Gato heard me with Pharaoh at a famous club in New York called Slugs which all the real creative artists including actors would congregate and it was also were Lee Morgan’s wife shot him. Now Gato is from Argentina and I listened and tried to see where I could fit in with how he played and I traveled all over the world with him. When we hit London I was introduced to Bert Luigi as they were getting ready to work on the film Last Tango In Paris. Working with Miles is a whole different experience. With Miles when I first walked into the studio, there were three electric piano’s and I thought I had to wait my turn. Miles came over cursing what the freekin…?? I explained I didn’t know I was just suppose to play. Herbie Hancock was on one ,another guy Williams was on another then me and I’d never worked with two let alone three keyboard players.

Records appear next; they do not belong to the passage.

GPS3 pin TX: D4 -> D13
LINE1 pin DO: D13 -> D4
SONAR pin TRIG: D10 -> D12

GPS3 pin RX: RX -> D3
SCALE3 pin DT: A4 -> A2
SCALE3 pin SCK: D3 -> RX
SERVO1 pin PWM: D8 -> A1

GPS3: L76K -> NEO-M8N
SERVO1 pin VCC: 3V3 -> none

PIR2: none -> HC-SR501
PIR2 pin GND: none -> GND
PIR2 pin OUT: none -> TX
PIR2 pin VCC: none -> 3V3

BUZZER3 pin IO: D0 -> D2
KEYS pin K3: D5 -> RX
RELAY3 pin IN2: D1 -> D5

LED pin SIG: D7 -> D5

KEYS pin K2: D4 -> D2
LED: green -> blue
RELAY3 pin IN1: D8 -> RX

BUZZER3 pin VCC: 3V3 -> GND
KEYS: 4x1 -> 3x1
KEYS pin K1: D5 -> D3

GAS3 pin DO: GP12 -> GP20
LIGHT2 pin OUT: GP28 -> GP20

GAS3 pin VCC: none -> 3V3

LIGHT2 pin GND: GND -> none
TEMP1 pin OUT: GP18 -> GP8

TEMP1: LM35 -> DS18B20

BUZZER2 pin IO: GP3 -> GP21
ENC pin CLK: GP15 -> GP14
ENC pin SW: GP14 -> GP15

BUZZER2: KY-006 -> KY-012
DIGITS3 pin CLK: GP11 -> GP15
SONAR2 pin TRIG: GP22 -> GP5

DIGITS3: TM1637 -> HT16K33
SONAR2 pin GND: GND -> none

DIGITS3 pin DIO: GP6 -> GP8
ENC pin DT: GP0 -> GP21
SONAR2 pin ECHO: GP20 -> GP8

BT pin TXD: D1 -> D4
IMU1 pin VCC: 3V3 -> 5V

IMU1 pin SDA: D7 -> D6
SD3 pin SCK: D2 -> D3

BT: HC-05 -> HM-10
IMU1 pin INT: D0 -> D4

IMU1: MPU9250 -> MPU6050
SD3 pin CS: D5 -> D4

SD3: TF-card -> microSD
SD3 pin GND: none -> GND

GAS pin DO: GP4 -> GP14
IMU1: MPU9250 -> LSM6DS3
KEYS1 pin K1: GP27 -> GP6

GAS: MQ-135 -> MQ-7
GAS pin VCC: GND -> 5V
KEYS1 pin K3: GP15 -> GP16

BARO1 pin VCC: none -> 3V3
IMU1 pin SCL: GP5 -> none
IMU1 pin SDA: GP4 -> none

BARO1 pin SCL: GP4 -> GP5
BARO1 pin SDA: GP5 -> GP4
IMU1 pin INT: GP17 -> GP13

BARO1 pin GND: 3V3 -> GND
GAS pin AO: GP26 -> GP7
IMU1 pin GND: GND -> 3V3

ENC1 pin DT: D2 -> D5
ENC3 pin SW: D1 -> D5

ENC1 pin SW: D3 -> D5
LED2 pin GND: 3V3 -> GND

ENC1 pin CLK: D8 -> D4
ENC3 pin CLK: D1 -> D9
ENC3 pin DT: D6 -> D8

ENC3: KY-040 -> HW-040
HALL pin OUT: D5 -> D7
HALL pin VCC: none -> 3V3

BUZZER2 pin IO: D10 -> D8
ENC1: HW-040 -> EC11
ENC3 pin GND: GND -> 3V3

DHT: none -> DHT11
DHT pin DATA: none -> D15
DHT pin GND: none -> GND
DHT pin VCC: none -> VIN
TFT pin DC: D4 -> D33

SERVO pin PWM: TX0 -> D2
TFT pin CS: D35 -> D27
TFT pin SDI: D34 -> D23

We just had to listen so we didn’t get in each others way and Miles put the band together with Dave Liebman on sax, Mtume on congas, me on keyboards and Alphonse Mouzon on drums. Working with Miles is great as he’s real and candid all the time on and of the stage and everybody who worked with Miles has formed their own groups. Miles is gonna make you strong one way or another.

Producer Bob Thiele signed you for a series of albums on Flying Dutchman affiliate with RCA with your Cosmic Echoes where by on the second album your brother vocalist and flautist Donald Smith sang lead vocals on “Cosmic Funk”. What was that feeling like to get your first record deal and to have some artistic control over your new found direction as jazz was definitely changing rapidly in the early to mid 70’s ?

I’ve been blessed as everything has happened to me organically. I was still working with Miles and was happy but Bob called and said everyone all over the world was asking about me doing a solo album. So I flew back to New York after a break with Miles and did Astral Traveling using the tablas,tambura’s and trying the universal sound thing. I went back to working with Miles meanwhile Bob had put the record out and wanted me to start supporting it . I didn’t want to leave Miles’s band and Miles just laughed saying that, that is how the the music business works. By the time we get to the “Expansions” album I remembered that Miles had these pedals hooked up to to his trumpet so I tried it with the electric piano and it worked.

It was the 3rd “Expansions” album that catapulted you into the main stream and as a serious composer musician. When you wrote “Expansions” originally is it different to how it turned out as its hard to imagine where the vocal and musical direction came from as it upon first hearing it such an inspirational piece of music?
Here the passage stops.